The nutrition pyramid is a key which helps you to choose from an array of foods. The pyramid will ensure you get the right amount of nutrients as well as the correct portion helping you control the intake of calories, cholesterol, sodium and sugar.
The base of the pyramid comprises of your bread, cereals, grains and pastas. This group contains what is known as complex carbohydrates which is a relevant source of energy especially for those participating in competitive sports. One should have 6 or more servings a day such as a slice of whole grain bread, half a cup of either brown rice or pasta and 1 cup of cereal. Refrain from processed foods.
The next level of the nutrition pyramid comprises of the various fruits and vegetables which are rich in nutrients as well as vitamins such as Vitamin A and C, folic acid and potassium. This group has high fiber content and a low fat and sodium content. One should have 5 servings a day of each of these vegetables for instance a cup of raw leafy vegetables and half a cup of other vegetables as well as a cup of vegetable juice and two servings of fruit such as apple, orange or banana as well as a glass of fruit juice.

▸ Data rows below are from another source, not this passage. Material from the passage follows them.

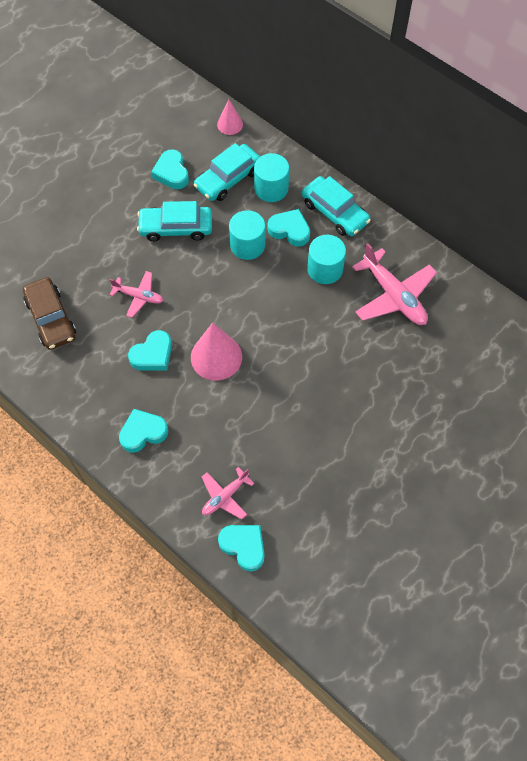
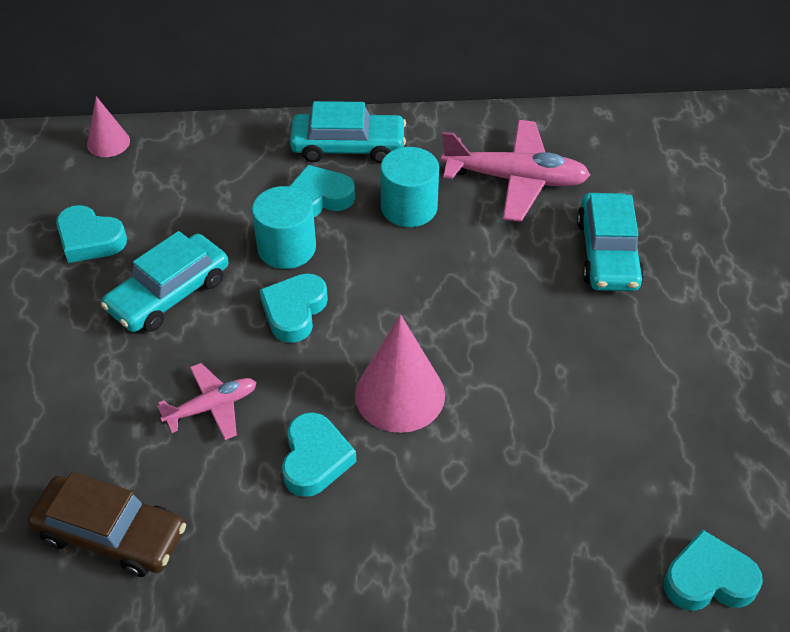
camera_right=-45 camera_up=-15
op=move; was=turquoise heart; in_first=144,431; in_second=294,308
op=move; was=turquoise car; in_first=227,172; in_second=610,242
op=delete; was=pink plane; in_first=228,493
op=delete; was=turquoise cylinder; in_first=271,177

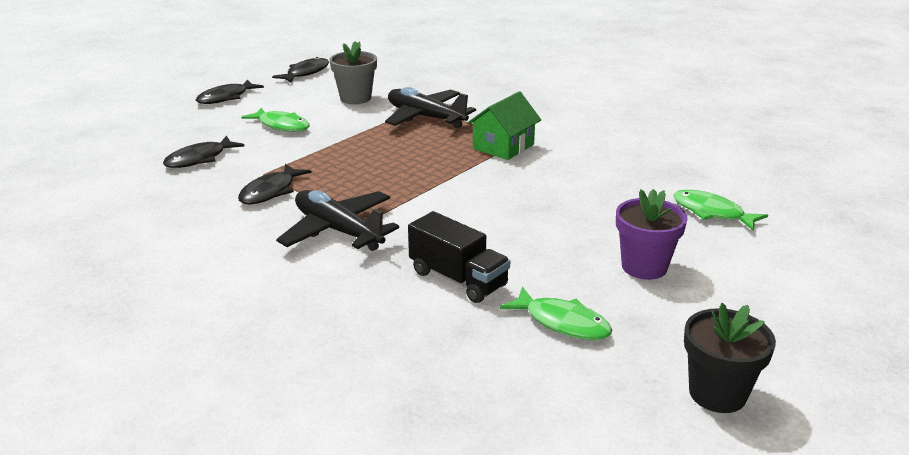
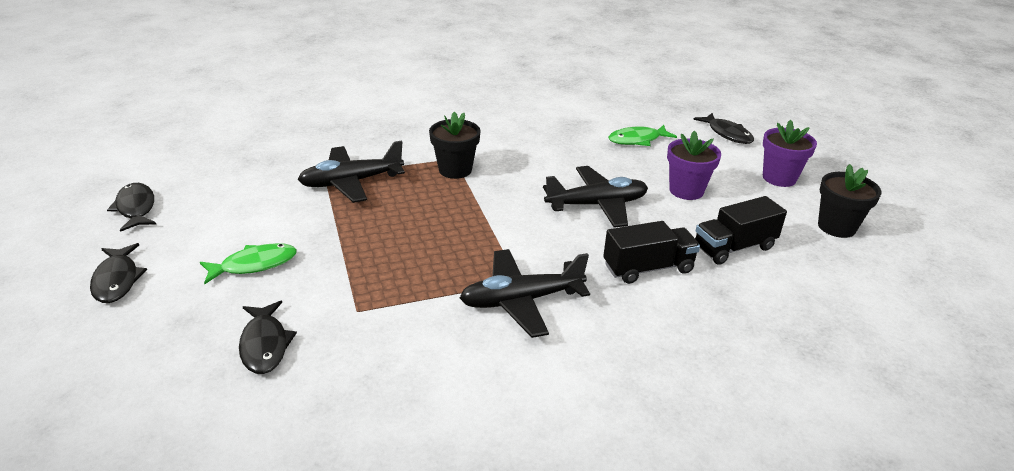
camera_right=-60 camera_up=5
op=move; was=black fish; in_first=275,184; in_second=723,128
op=delete; was=grey flower pot; in_first=353,72
op=replace; was=green house; now=black flower pot; in_first=504,125; in_second=455,145
op=replace; was=green fish; now=black truck; in_first=556,313; in_second=741,230
op=insert; now=black plane; in_second=595,197
op=insert; now=purple flower pot; in_second=790,153

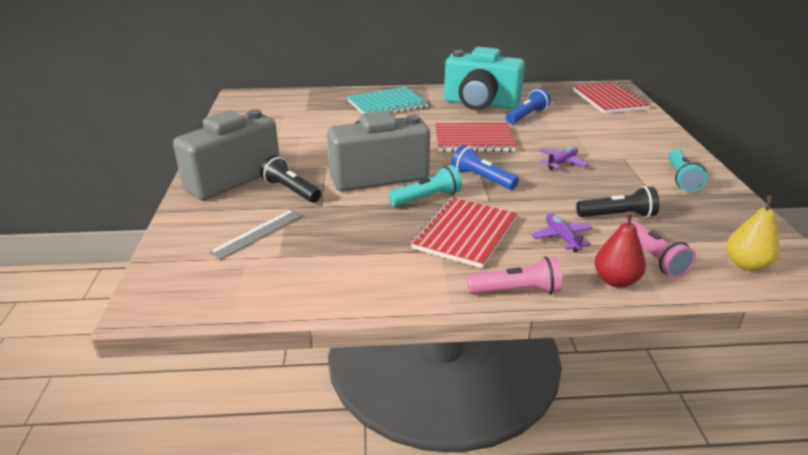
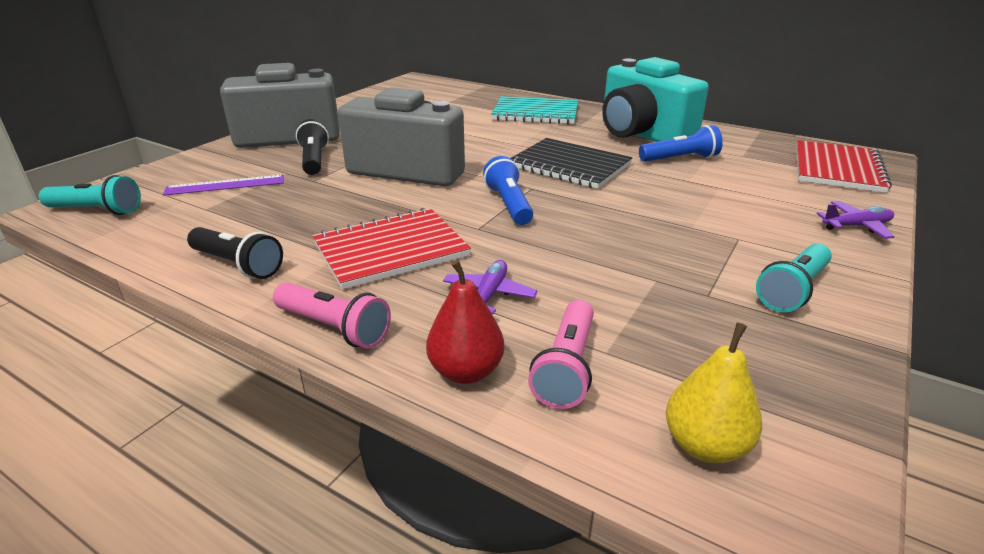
camera_right=35 camera_up=0
op=recolor; was=grey ruler; now=purple ruler; in_first=256,235; in_second=223,185
op=move; was=turquoise flashlight; in_first=425,186; in_second=90,195
op=recolor; was=red notebook; now=black notebook; in_first=475,137; in_second=571,163
op=move; was=purple plane; in_first=564,158; in_second=855,220
op=move; was=black flashlight; in_first=618,202; in_second=235,253

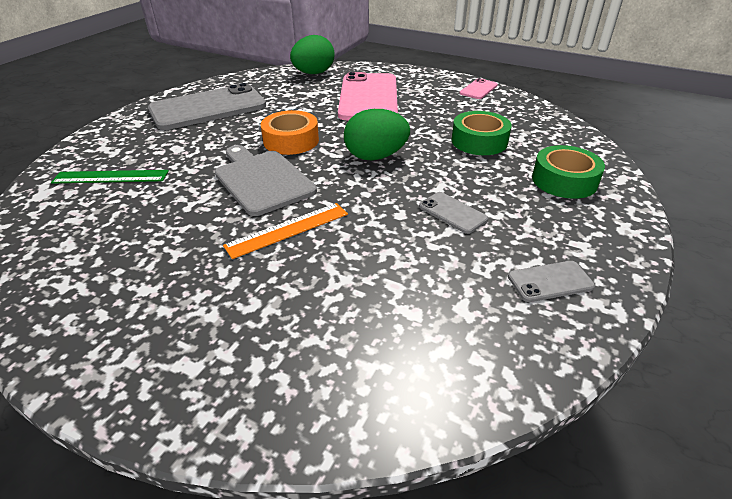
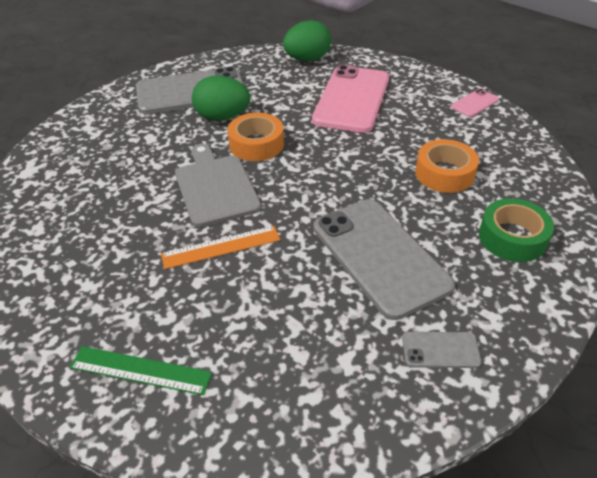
camera_right=15 camera_up=5
op=move; was=green ruler; in_first=110,177; in_second=141,370
op=move; was=green egg; in_first=377,134; in_second=221,98
op=resize; was=grey phone; in_first=453,213; in_second=384,259; ratio=2.29
op=recolor; was=green tape; now=orange tape; in_first=481,133; in_second=447,166

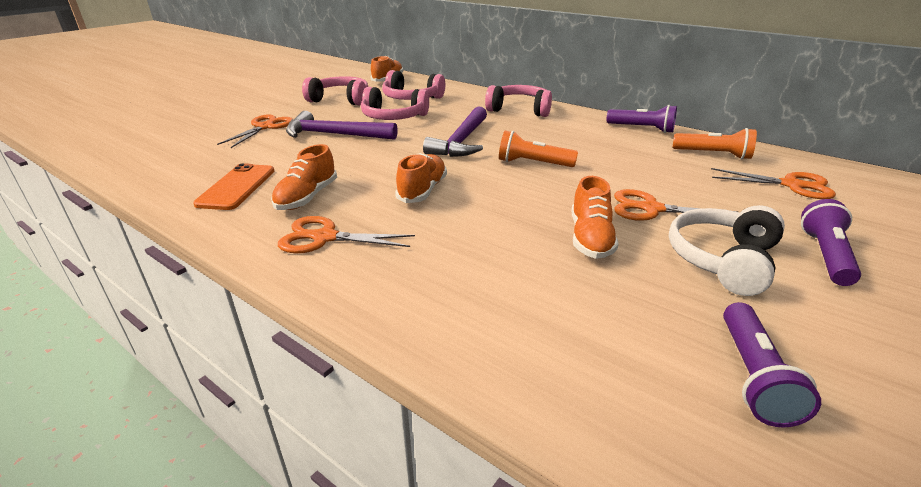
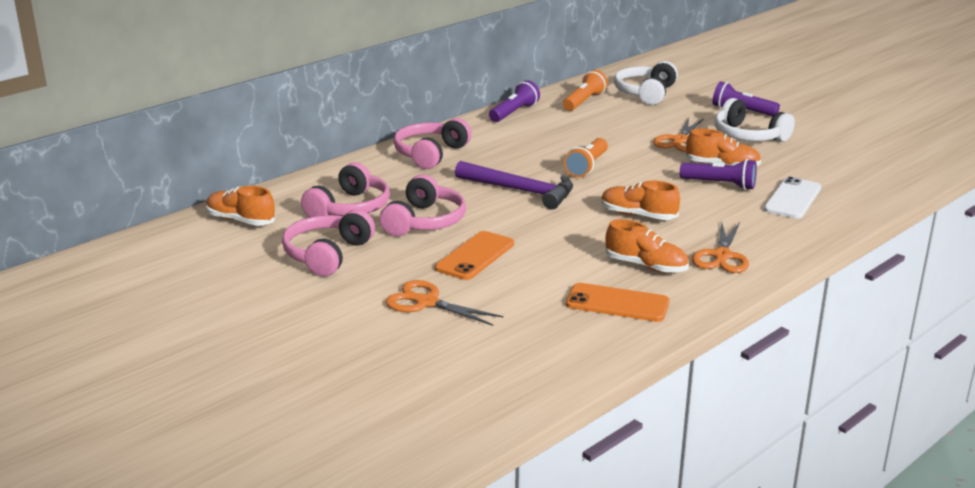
camera_right=-80 camera_up=-5
op=replace; was=purple hammer; now=orange phone; in_first=341,125; in_second=474,255
op=replace; was=orange scissors; now=white headphones; in_first=773,183; in_second=646,83
op=move; was=purple flashlight; in_first=772,364; in_second=718,174
op=insert; now=white phone; in_second=792,198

The following level is your eggs, fish, beans and lean meat which contain an essential source of protein, zinc and iron. Dried beans and peas provide the same content. One should have 2 or 3 portions of cooked meat, poultry or fish a day such as one egg, half a cup of cooked bean, half a cup of nuts, and 2 tablespoons of peanut butter. Avoid frying any of these foods and slow on the nuts as they have a high fat content.
The next level of the nutrition pyramid comprises of all your dairy products which provide you with vitamins and minerals, calcium and protein. Suggested serving are two to three portions daily. One should preferably buy low fat milk and cheese. Make sure you read the labels of low fat products.